It is important to resist the temptation to remember the past as we wish it had been, rather than as we honestly remember it. In Carol Fraser’s “Let Us Eat Cake,” this tendency to be nostalgic about the past rather than realistic about the present is particularly evident. The Arch Café was awesome. I sincerely loved it. But it’s gone, and the fact is that students simply don’t have the power to bring it back.
This is for a huge number of reasons, all of which are unfortunately converging to make student life at McGill increasingly, and possibly irredeemably, shittier. So what is there to do? Should we continue to allow ourselves to be mocked by a draconian, uncaring, callous administration? It’s after all clear to them that we are, for all our furious candour, merely “students being students.” Or should we accept what’s been lost and come to the realization that “mobilizing” for the sake of this café, excellent though it was, is not worth our time or effort?
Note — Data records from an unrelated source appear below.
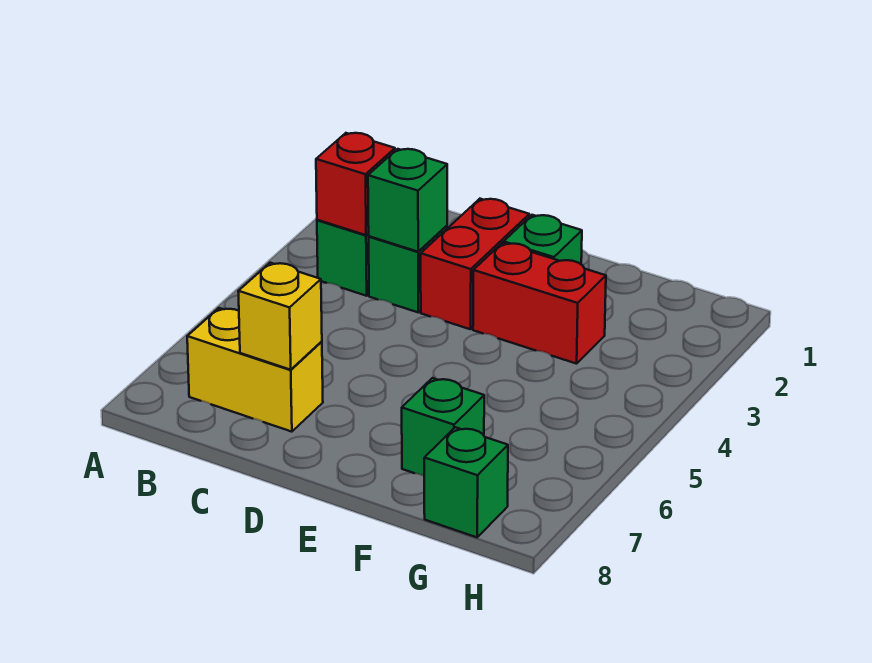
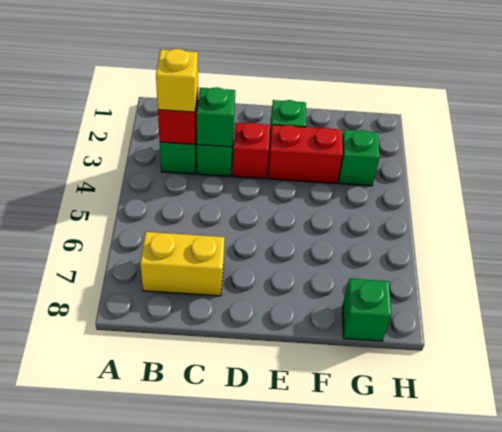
yellow brick C7 level 2 -> yellow brick B3 level 3
red brick D2:D3 level 1 -> red brick D3 level 1
green brick F7 level 1 -> green brick G3 level 1

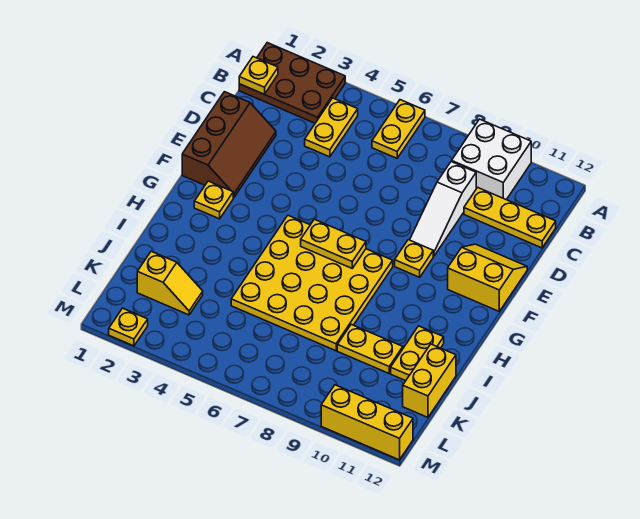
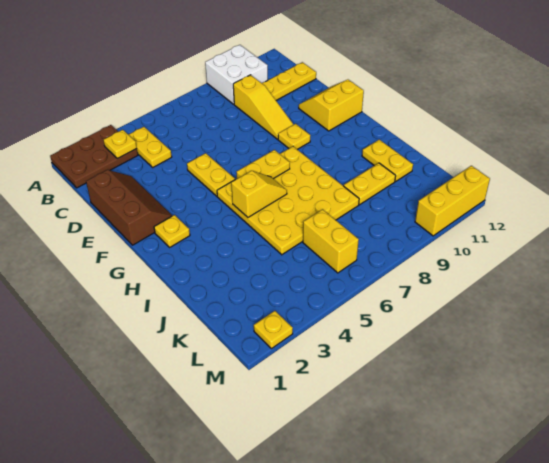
yellow plate A6:B6 level 1 -> yellow plate E5:F5 level 1
yellow plate B1 level 2 -> yellow plate B3 level 2
white slope C9:E9 level 1 top C -> yellow slope C9:E9 level 1 top C
yellow brick J12:K12 level 1 -> yellow brick K6:L6 level 1
yellow slope K2:K3 level 1 top 2 -> yellow slope H5:H6 level 2 top 5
Should we keep railing for the sake of railing (or because our friends are doing so, as Sam Baker notes in “This Is My Beef,” Commentary, October 14), or should we find constructive outlets to concretely improve student life on campus?
All this is not to say that I disagree with the motives of or find childish the membership of groups like Mobilize McGill and I hope that’s not the impression given, because I sincerely think they manifest some of the only true nobility left on campus. This is just to say that, despite admirable motivations, they’re punching way above their weight when they should be busy building something worth fighting for.